Population (December 2007)
- • Total: 1,389
- • Density: 150/km^{2} (380/sq mi)
- Time zone: UTC+01:00 (CET)
- • Summer (DST): UTC+02:00 (CEST)
- Postal code: 8594
- SFOS number: 4656
- ISO 3166 code: CH-TG
- Surrounded by: Altnau, Hagnau am Bodensee (DE-BW), Immenstaad am Bodensee (DE-BW), Kesswil, Langrickenbach, Sommeri, Stetten (DE-BW)
- Website: guettingen.ch

= Güttingen =

Güttingen is a municipality in the district of Kreuzlingen in the canton of Thurgau in Switzerland.

==History==
The earliest traces of human settlement in the area now occupied by the municipality is the Stone Age settlement at Rotfarb/Moosburg which dates from the 4th millennium BC. During the Early Middle Ages there was an Alamanni grave yard in the area. The modern village of Güttingen is first mentioned in 799 as Cutaningin though this comes from a 9th Century copy of the earlier record. In 1155 it was mentioned as Guthingen. The major landlords in Güttingen were the Bishop of Constance and the Abbey of St. Gall. Between 1159 and 1357 the Freiherr of Güttingen were mentioned as landlords and owner of Vogtei In 1359, it became part of the bailiwick of the Lords of Breitenlandenberg. The Bishop of Constance reacquired the Diocese's rights and property in the village in 1452. He held onto these rights until 1798. The bishop appointed a chief bailiff who ruled and held the low court for the village in the castle.
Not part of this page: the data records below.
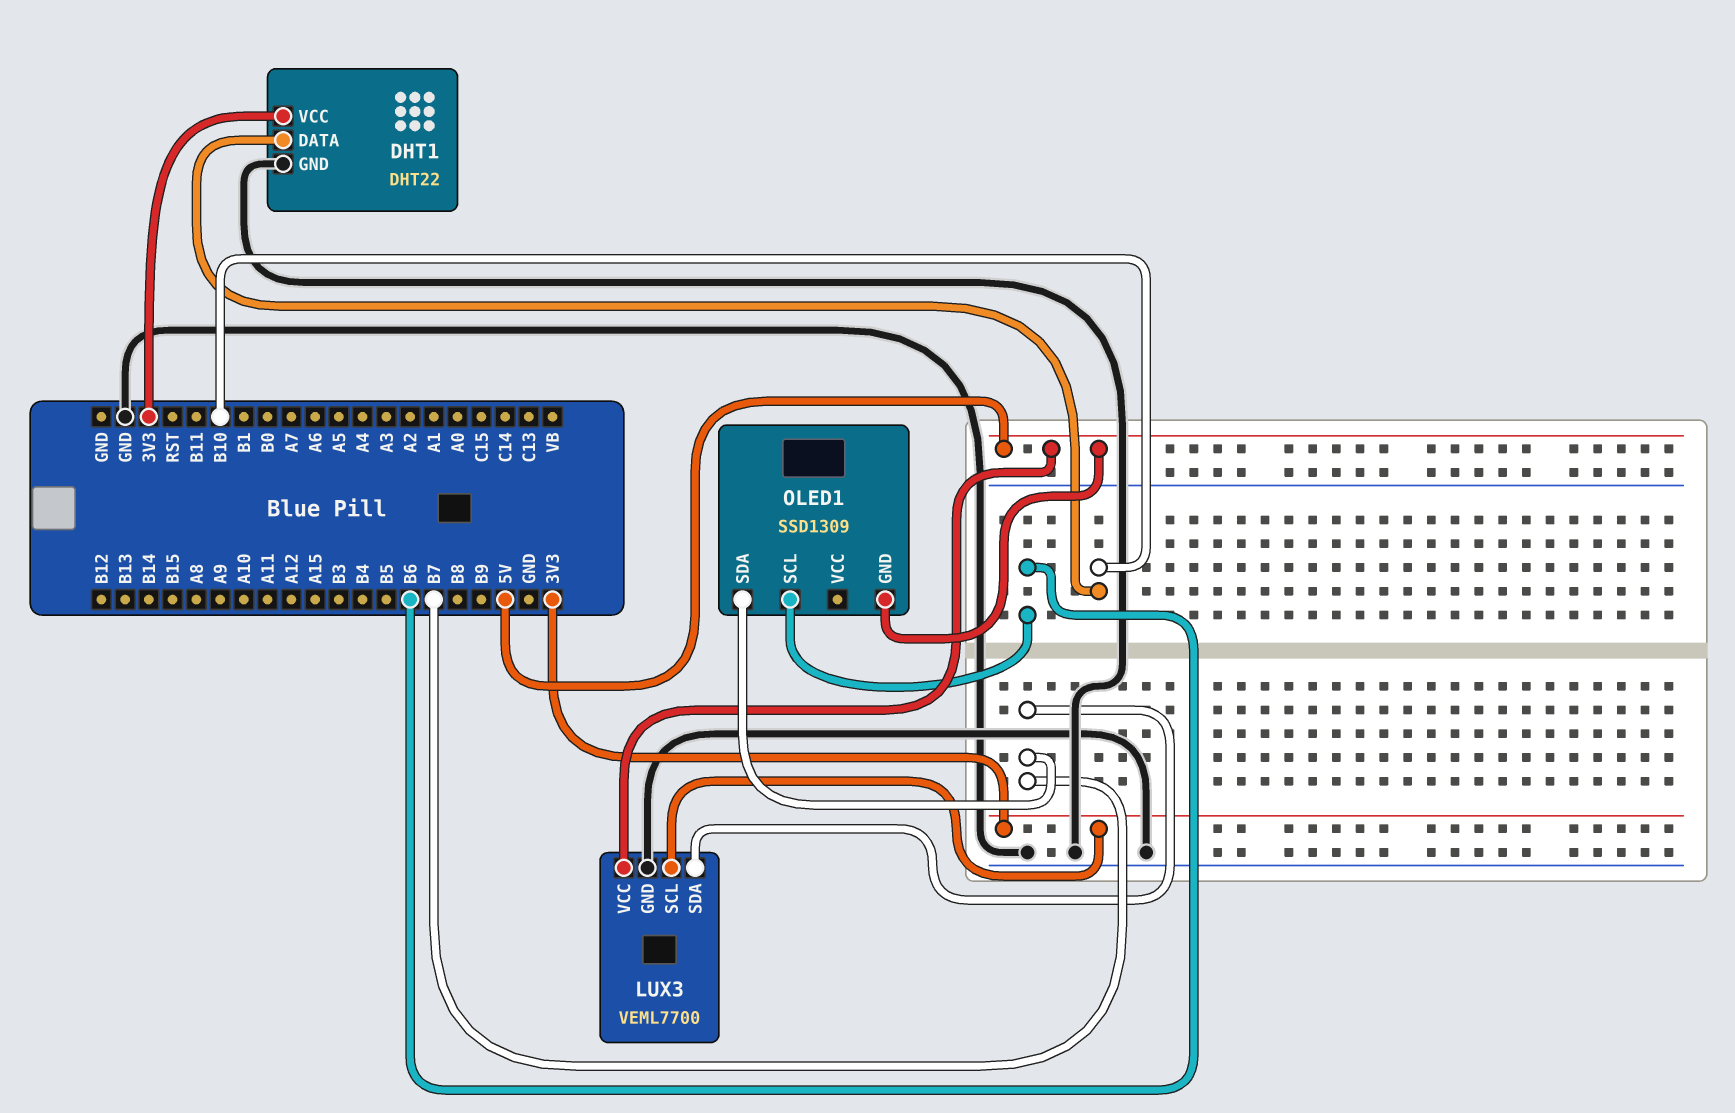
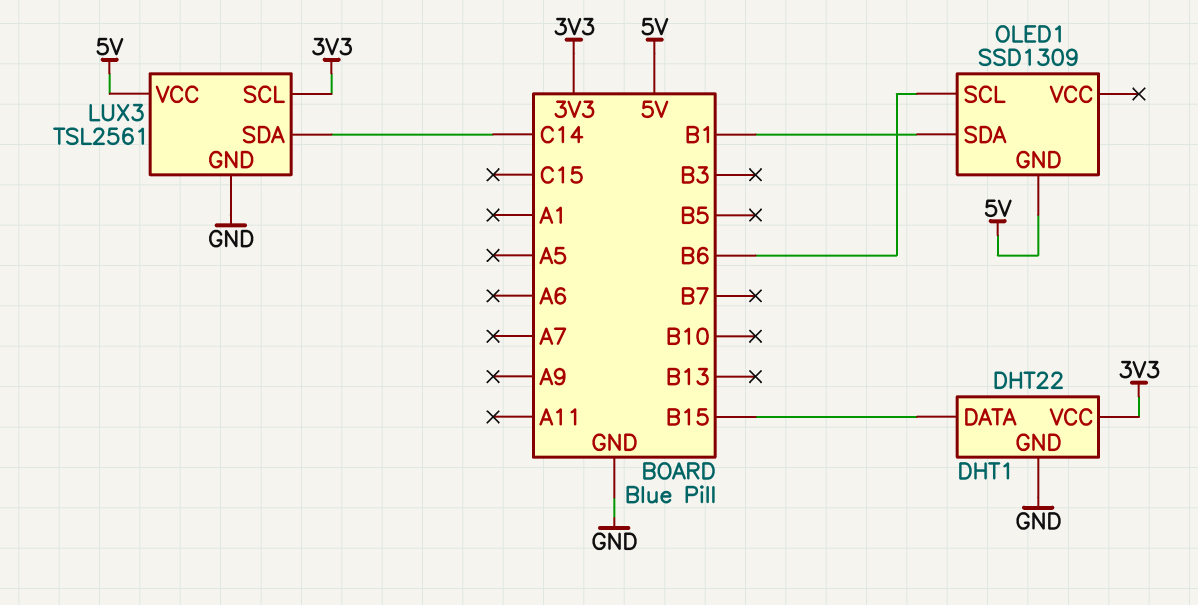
DHT1 pin DATA: B10 -> B15
LUX3: VEML7700 -> TSL2561
LUX3 pin SDA: B7 -> C14
OLED1 pin SDA: B7 -> B1

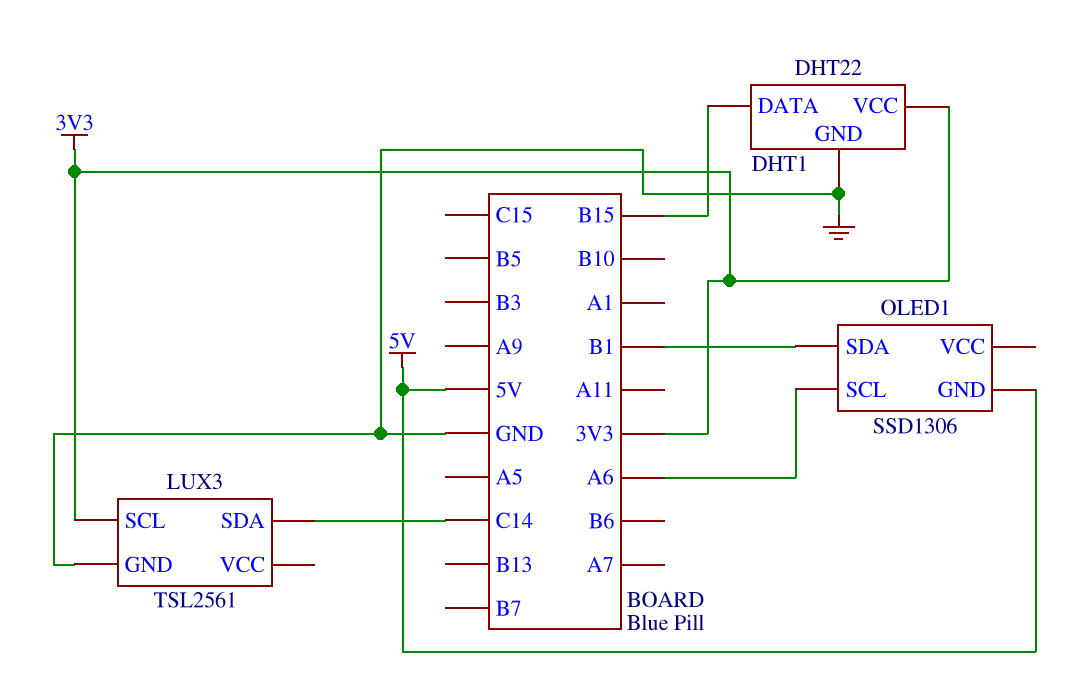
LUX3 pin VCC: 5V -> none
OLED1: SSD1309 -> SSD1306
OLED1 pin SCL: B6 -> A6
By 1275 there was a church in Güttingen. The right to appoint the church's priest was probably held by the Freiherr of Güttingen. During the Protestant Reformation, the majority in the village converted to the new faith. However, from 1554 to 1848, Kreuzlingen Abbey held the right to appoint the priest. The village church became a shared church, and has remained shared by Catholics and Protestants.

Aerial view from 400 m by Walter Mittelholzer (1924)
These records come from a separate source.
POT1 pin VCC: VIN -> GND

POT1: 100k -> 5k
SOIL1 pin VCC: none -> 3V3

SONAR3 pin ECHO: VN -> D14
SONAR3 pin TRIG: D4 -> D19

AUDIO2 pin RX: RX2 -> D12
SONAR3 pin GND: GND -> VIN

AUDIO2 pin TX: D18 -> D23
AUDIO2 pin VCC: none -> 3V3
Agriculture, shipping and fishing were traditionally the main economic activities in Güttingen. In the 19th century cattle and dairy farming replaced some of the traditional agriculture. A dairy cooperative opened in 1861. Vineyards were replaced with fruit orchards in the early 20th century. In 1920, the agricultural cooperative was founded.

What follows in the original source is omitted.